学习内窥镜视频检索的语义和视觉相似性。
Learning semantic and visual similarity for endomicroscopy video retrieval.
机构信息
Mauna Kea Technologies, 75010 Paris, France.
出版信息
IEEE Trans Med Imaging. 2012 Jun;31(6):1276-88. doi: 10.1109/TMI.2012.2188301. Epub 2012 Feb 16.

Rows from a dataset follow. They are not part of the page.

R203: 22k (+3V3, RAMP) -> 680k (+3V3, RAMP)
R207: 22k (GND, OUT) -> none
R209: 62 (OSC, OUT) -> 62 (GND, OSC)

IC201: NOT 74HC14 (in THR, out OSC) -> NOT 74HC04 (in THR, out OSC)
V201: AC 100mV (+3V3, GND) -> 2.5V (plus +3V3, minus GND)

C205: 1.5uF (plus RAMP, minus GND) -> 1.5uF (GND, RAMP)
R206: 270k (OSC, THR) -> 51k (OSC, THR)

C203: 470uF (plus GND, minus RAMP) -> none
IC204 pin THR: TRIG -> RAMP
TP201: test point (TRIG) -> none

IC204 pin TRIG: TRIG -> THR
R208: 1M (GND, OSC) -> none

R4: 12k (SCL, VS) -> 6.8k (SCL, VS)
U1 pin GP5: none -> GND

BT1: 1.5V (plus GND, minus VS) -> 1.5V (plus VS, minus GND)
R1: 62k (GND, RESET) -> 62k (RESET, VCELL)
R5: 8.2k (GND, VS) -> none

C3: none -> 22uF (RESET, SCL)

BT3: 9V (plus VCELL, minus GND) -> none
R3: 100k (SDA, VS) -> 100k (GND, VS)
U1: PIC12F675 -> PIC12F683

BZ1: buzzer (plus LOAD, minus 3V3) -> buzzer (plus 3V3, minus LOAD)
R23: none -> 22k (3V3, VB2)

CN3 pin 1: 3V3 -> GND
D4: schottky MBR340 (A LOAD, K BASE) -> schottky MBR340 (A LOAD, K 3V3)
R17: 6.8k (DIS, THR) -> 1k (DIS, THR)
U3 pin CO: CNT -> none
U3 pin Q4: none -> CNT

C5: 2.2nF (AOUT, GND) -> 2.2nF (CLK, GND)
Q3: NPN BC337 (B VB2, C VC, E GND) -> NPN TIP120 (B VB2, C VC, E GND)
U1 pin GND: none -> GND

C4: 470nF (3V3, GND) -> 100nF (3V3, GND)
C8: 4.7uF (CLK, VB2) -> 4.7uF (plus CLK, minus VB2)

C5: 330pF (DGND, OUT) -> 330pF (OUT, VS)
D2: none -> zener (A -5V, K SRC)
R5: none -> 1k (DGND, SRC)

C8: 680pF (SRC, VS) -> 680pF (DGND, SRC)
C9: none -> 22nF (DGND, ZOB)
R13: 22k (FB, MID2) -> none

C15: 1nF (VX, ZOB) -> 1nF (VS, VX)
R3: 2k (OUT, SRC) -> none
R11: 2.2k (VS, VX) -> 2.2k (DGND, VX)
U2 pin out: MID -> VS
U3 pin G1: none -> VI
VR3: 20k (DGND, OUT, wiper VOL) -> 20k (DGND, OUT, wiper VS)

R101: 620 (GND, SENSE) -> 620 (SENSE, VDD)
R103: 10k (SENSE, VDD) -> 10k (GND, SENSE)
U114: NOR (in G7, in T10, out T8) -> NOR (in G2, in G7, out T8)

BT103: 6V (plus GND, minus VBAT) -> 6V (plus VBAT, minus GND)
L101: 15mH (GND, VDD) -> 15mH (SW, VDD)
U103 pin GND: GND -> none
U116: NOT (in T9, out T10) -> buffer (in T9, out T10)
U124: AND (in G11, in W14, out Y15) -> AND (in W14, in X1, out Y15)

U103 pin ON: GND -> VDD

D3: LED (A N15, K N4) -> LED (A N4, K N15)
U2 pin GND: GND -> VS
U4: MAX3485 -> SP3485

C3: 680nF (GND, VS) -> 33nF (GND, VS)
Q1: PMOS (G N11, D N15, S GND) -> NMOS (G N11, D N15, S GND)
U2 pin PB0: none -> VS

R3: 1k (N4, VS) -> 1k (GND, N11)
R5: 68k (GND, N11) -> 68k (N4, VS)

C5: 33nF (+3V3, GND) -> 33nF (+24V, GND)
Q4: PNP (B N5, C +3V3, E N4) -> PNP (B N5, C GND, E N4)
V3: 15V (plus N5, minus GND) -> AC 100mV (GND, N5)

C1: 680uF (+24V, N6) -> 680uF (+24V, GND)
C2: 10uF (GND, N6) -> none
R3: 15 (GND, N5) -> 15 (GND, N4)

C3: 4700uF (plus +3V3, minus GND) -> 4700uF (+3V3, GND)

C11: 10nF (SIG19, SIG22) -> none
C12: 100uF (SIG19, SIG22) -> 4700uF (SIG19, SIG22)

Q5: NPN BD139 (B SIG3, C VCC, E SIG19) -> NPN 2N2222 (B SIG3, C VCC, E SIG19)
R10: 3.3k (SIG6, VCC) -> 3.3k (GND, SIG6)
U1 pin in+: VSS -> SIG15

Content-based image retrieval (CBIR) is a valuable computer vision technique which is increasingly being applied in the medical community for diagnosis support. However, traditional CBIR systems only deliver visual outputs, i.e., images having a similar appearance to the query, which is not directly interpretable by the physicians. Our objective is to provide a system for endomicroscopy video retrieval which delivers both visual and semantic outputs that are consistent with each other. In a previous study, we developed an adapted bag-of-visual-words method for endomicroscopy retrieval, called "Dense-Sift," that computes a visual signature for each video. In this paper, we present a novel approach to complement visual similarity learning with semantic knowledge extraction, in the field of in vivo endomicroscopy. We first leverage a semantic ground truth based on eight binary concepts, in order to transform these visual signatures into semantic signatures that reflect how much the presence of each semantic concept is expressed by the visual words describing the videos. Using cross-validation, we demonstrate that, in terms of semantic detection, our intuitive Fisher-based method transforming visual-word histograms into semantic estimations outperforms support vector machine (SVM) methods with statistical significance. In a second step, we propose to improve retrieval relevance by learning an adjusted similarity distance from a perceived similarity ground truth. As a result, our distance learning method allows to statistically improve the correlation with the perceived similarity. We also demonstrate that, in terms of perceived similarity, the recall performance of the semantic signatures is close to that of visual signatures and significantly better than those of several state-of-the-art CBIR methods. The semantic signatures are thus able to communicate high-level medical knowledge while being consistent with the low-level visual signatures and much shorter than them. In our resulting retrieval system, we decide to use visual signatures for perceived similarity learning and retrieval, and semantic signatures for the output of an additional information, expressed in the endoscopist own language, which provides a relevant semantic translation of the visual retrieval outputs.
基于内容的图像检索 (CBIR) 是一种有价值的计算机视觉技术,越来越多地应用于医学领域以支持诊断。然而,传统的 CBIR 系统仅提供视觉输出,即与查询具有相似外观的图像,这对于医生来说是无法直接解释的。我们的目标是提供一种用于内窥镜视频检索的系统,该系统提供相互一致的视觉和语义输出。在之前的研究中,我们开发了一种适用于内窥镜检索的自适应视觉词袋方法,称为“Dense-Sift”,它为每个视频计算一个视觉签名。在本文中,我们提出了一种新颖的方法,通过语义知识提取来补充视觉相似性学习,该方法适用于体内内窥镜领域。我们首先利用基于八个二进制概念的语义真实数据,将这些视觉签名转换为语义签名,以反映描述视频的视觉词对每个语义概念的表达程度。通过交叉验证,我们证明在语义检测方面,我们直观的基于 Fisher 的方法将视觉词直方图转换为语义估计的方法优于具有统计意义的支持向量机 (SVM) 方法。在第二步中,我们提出通过从感知相似性真实数据中学习调整后的相似性距离来提高检索相关性。因此,我们的距离学习方法允许从统计上提高与感知相似性的相关性。我们还证明,在感知相似性方面,语义签名的召回性能接近视觉签名,并且明显优于几种最先进的 CBIR 方法。因此,语义签名能够传达高级医学知识,同时与低级视觉签名保持一致,并且比它们短得多。在我们的检索系统中,我们决定使用视觉签名进行感知相似性学习和检索,使用语义签名作为额外信息的输出,以内窥镜医生自己的语言表达,这提供了视觉检索输出的相关语义翻译。